Rez, the director of StopAntisemitism, reportedly sent a letter to U.S. Attorney General Pam Bondi, requesting that the Department of Justice investigate whether Rachel Griffin-Accurso is "being remunerated to disseminate Hamas-aligned propaganda to her millions of followers, as this may violate the Foreign Agents Registration Act (FARA)." The letter was acquired by the New York Post, and the tone of the "exclusive" article suggests that while its writers know this is red meat for their paranoiac readership, they're not as certain that the entertainer, who recently played a game of hide and seek with Elmo and Cookie Monster, is actually a mouthpiece of Hamas. You can tell their hearts aren't fully in it when they include screenshots of a video in which Griffin-Accurso says a prayer for the children in Gaza, to "please stop hurting them."

This is the basis of Rez's agitation: Ms. Rachel has shown compassion toward Palestinians. She has said many times that Israel starving and killing children in Gaza is reprehensible. "I couldn’t look away from the scale and gravity of suffering I was seeing every day,” Griffin-Accurso said in a January interview with The Independent. "I know how crucial the first few years are for brain development and the lifelong effects trauma and malnutrition have on the brain. It’s a failure of humanity to deny children food, water, medical care, shelter and education, and to not protect children from violence."

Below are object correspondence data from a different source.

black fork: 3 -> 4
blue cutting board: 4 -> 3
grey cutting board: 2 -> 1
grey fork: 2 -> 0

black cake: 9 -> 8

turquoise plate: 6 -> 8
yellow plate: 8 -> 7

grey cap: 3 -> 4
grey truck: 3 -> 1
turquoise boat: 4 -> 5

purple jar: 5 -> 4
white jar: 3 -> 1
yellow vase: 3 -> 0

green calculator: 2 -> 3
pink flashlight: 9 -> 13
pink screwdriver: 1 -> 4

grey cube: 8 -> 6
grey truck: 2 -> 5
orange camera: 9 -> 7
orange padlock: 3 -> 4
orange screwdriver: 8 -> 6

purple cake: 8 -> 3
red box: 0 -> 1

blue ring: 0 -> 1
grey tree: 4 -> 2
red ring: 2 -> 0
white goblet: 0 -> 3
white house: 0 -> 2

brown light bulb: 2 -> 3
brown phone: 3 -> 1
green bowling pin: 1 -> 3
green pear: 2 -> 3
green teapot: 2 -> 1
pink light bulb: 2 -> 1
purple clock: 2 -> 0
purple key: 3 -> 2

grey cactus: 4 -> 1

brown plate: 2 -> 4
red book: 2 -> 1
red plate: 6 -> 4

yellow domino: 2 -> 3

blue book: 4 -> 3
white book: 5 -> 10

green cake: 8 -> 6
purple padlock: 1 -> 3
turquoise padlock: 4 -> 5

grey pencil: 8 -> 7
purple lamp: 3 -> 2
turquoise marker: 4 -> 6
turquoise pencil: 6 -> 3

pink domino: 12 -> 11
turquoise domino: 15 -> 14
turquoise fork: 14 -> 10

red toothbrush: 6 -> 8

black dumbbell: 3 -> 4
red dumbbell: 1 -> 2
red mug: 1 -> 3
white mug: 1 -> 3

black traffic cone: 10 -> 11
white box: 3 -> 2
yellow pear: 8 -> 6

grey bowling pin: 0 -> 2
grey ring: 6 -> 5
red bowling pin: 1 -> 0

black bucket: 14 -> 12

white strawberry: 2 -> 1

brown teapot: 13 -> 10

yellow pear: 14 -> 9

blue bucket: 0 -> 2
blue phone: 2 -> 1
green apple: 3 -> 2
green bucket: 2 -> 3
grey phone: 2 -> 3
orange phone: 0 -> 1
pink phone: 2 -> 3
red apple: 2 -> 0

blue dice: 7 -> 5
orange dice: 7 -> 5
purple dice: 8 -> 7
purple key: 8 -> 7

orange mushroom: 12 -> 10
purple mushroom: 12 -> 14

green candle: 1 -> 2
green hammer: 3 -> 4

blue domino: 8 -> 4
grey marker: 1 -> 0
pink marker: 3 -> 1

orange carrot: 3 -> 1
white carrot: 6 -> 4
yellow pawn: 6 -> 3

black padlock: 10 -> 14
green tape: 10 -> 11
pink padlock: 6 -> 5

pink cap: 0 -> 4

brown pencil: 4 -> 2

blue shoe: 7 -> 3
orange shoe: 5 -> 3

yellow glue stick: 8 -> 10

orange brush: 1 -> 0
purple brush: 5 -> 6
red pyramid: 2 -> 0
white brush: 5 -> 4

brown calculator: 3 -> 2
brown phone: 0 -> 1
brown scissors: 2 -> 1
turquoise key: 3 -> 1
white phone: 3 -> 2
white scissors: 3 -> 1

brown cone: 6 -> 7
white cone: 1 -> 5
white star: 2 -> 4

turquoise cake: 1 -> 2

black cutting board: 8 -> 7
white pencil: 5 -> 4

Griffin-Accurso's concern for her core audience prompted Rez to outline a list of purported "anti-Israel propaganda to skew public opinion." This includes Ms. Rachel promoting "a 'starving child' from Gaza photo which was actually a cystic fibrosis case." Even the New York Post couldn't ignore the fact that this child, Fadi al-Zant, actually was starving. As the Washington Post reported last year, his cystic fibrosis required that he consume twice the calories of a child his age, and Israel's restrictions on food going into Gaza affected his ability to do so.

The rest of Rez's accusations are standard Zionist drivel: that Israel isn't actually killing that many children, Israel isn't actually starving Palestinians, Israel is actually very considerate in how it conducts genocide. This might be obvious, but it's worth saying it anyway: What Liora Rez is doing here is baldly evil. The natural reaction would be to categorize her as a kook and a failure in all other aspects of life, to ask if next she'll claim that Hamas is concealing a command center underneath Oscar the Grouch's trash can. Her habit of baseless accusations has led her into litigation, too. Rez is already a defendant in an ongoing defamation lawsuit involving former University of Michigan hockey player John Druskinis, whom StopAntisemitism claimed had painted a swastika on the school's Jewish Resource Center. Druskinis had actually painted "an ejaculating penis" and a homophobic slur. (A judge has permitted the civil case to move forward.)

It would be funnier if it wasn't so serious. Under Donald Trump's administration, college students are being swept up by the modern-day Gestapo for expressing support of Palestine in written or spoken form. Groups like StopAntisemitism, Betar US, and Canary Mission are being used as resources to single out individuals for suppression and threats. These groups and their aims need to be met with full-throated contempt. The Anti-Defamation League has no authority if you give it none.

While Rez's crusade and others like hers are extremely harmful and dangerous, they are also desperate. This is a thought I had after the unlawful detainment of Mahmoud Khalil, but I want to emphasize it again: Zionists are taking more extreme measures because their movement is becoming unpopular. This kind of derangement loses more adherents than it gains. Try to think of how morally bankrupt you'd have to be to summon the U.S. attorney general on a beloved children's entertainer who thinks it's wrong to kill kids.